Ve keza, bu âlemin geliş ve gidişatında ve bütün mahlûkatın bir hedefe sevkinde ve semavî, süflî bütün ecramın bir kudrete bağlı ve musahhar olmasında pek büyük bir saltanat eseri görünüyor. Ve bundan anlaşılıyor ki, bu mevcudatta tasarruf eden Sâni’in azîm rububiyetinde harika bir saltanatı vardır.
Halbuki bu dünya menzili tahavvülâta, zevale maruzdur. Sanki misafirler için yapılmış bir handır ki, daima dolup boşalıyor. Ne kendisinin sabit bir şekli vardır ve ne de içinde oturanların bir kararı vardır.
Ve Sâni-i Âlem’in garip ve acib sanatlarının numunelerini teşhir ve ilân için tahavvülden hâlî kalmayan bir meşherdir. Bu itibarla, o handa ve o meşherde içtima eden insanlar sabit kalacak değiller. Çünkü meskenleri sabit değildir.

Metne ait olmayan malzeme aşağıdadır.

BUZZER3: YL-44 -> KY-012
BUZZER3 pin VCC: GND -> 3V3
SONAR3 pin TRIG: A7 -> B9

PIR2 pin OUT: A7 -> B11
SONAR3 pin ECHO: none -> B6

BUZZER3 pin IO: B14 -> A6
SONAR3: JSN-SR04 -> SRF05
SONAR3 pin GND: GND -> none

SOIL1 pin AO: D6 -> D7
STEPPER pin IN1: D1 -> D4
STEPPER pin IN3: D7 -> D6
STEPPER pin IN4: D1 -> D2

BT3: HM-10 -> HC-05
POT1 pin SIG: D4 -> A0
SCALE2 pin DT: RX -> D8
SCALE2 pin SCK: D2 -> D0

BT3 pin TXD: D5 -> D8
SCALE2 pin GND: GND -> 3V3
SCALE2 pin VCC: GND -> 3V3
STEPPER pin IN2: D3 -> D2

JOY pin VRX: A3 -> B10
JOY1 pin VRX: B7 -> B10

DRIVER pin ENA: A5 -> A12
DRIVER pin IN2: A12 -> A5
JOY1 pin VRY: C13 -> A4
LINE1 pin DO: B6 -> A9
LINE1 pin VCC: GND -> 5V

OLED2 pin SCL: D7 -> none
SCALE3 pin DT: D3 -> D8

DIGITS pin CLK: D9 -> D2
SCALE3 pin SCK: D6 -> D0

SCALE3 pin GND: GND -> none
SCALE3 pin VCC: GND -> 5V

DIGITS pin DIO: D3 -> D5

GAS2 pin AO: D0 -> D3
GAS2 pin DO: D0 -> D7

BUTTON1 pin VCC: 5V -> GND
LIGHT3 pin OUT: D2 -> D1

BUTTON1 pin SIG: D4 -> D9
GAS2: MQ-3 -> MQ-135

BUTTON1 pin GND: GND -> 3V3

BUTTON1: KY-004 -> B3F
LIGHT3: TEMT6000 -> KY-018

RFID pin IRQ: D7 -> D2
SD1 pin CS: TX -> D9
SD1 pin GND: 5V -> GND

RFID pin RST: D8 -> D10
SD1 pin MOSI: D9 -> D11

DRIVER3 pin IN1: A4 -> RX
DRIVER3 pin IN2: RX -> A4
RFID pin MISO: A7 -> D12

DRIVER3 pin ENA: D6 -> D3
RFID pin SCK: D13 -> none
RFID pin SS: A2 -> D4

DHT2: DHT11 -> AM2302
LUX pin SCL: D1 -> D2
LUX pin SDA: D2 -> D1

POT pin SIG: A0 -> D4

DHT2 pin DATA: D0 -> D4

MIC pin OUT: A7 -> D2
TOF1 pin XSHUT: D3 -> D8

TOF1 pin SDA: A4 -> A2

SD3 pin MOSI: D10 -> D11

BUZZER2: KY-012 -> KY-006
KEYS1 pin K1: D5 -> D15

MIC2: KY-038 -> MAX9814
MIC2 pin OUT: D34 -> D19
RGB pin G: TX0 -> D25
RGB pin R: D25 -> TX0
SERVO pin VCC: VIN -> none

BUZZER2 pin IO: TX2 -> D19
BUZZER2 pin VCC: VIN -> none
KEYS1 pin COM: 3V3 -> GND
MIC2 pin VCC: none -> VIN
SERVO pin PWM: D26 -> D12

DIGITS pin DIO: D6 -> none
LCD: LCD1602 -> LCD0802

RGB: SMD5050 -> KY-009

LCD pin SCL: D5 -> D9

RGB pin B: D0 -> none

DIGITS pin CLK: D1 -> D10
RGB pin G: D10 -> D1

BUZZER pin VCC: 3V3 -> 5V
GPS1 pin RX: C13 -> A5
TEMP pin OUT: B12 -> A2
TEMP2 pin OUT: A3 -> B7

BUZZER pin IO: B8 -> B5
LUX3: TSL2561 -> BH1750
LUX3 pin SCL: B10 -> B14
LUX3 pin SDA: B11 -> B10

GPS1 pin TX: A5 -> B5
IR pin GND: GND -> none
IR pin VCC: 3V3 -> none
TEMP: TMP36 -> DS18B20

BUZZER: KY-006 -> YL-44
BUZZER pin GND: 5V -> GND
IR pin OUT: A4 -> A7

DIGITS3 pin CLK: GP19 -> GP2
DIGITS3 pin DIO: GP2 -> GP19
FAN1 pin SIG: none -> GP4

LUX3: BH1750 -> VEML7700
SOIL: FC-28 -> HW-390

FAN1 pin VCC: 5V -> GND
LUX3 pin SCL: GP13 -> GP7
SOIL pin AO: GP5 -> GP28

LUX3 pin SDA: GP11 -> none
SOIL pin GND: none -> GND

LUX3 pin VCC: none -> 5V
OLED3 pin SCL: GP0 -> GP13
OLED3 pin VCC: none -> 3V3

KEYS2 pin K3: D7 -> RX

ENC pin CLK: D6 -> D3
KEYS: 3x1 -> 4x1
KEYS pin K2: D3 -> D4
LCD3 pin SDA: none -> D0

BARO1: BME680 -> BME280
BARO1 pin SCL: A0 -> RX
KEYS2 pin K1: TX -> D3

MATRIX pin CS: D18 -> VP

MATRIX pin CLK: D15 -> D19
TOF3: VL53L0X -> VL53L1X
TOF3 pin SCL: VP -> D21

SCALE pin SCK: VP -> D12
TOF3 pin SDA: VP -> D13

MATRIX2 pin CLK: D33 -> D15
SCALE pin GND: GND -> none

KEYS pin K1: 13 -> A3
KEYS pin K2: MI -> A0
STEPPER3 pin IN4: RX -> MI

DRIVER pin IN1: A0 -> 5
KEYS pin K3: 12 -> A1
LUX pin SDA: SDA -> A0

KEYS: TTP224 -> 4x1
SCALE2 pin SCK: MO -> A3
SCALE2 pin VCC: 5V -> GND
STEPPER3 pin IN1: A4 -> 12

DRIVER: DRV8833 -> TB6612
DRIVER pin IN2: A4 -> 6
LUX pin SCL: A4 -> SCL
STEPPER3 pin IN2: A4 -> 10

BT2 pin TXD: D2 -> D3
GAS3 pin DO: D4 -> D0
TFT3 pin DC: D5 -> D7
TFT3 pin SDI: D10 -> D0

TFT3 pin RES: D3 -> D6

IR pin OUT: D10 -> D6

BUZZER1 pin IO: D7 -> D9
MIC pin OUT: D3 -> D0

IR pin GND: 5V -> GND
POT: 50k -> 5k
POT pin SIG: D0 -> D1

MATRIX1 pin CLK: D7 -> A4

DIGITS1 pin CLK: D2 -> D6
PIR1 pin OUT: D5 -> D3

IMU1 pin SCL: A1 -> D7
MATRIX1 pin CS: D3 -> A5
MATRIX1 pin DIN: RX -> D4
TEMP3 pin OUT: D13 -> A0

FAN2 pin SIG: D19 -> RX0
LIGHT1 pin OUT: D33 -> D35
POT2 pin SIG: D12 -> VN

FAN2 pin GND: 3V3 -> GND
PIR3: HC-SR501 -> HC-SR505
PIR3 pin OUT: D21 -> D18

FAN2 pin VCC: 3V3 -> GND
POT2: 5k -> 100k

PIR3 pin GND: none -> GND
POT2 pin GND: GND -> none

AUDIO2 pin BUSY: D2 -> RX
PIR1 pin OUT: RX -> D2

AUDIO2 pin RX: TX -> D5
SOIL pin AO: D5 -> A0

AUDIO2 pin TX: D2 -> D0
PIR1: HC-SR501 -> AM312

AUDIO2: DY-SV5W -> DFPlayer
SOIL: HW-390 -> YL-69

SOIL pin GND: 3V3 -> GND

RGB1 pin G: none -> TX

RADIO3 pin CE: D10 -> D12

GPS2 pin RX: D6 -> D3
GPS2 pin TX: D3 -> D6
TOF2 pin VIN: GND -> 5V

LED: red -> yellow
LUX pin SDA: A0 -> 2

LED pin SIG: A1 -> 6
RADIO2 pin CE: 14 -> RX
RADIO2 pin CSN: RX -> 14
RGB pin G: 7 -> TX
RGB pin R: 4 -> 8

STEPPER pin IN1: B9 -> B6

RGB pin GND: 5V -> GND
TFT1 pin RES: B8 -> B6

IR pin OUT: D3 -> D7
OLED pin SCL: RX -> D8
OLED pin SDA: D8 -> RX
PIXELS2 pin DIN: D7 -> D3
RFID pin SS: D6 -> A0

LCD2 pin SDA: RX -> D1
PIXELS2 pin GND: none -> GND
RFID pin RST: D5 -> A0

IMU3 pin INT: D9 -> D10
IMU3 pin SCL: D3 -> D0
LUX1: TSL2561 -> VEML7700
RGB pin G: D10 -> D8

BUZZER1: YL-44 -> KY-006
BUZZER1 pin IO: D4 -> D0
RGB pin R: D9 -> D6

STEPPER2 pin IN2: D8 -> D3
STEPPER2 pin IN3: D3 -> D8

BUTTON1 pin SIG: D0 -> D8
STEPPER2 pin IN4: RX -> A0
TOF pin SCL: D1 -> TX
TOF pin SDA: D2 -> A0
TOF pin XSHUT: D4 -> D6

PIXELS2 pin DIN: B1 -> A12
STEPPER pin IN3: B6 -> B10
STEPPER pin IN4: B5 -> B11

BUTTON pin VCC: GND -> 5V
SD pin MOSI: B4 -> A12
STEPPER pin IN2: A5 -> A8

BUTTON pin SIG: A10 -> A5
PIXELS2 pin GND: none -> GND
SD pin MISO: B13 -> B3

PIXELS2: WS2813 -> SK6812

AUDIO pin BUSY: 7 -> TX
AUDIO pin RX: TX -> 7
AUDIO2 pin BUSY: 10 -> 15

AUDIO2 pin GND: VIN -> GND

İşte bu hal ve şu vaziyet, bu fânî menzilden sonra o sermedî saltanata karargâh olmak üzere sabit, bâkî, ebedî, sermedî saadetlerin, Cennetlerin ve sarayların olacağına kat’î bir delâletle şehadet eder. Çünkü fânî, bâkîye makam ve medar olamaz.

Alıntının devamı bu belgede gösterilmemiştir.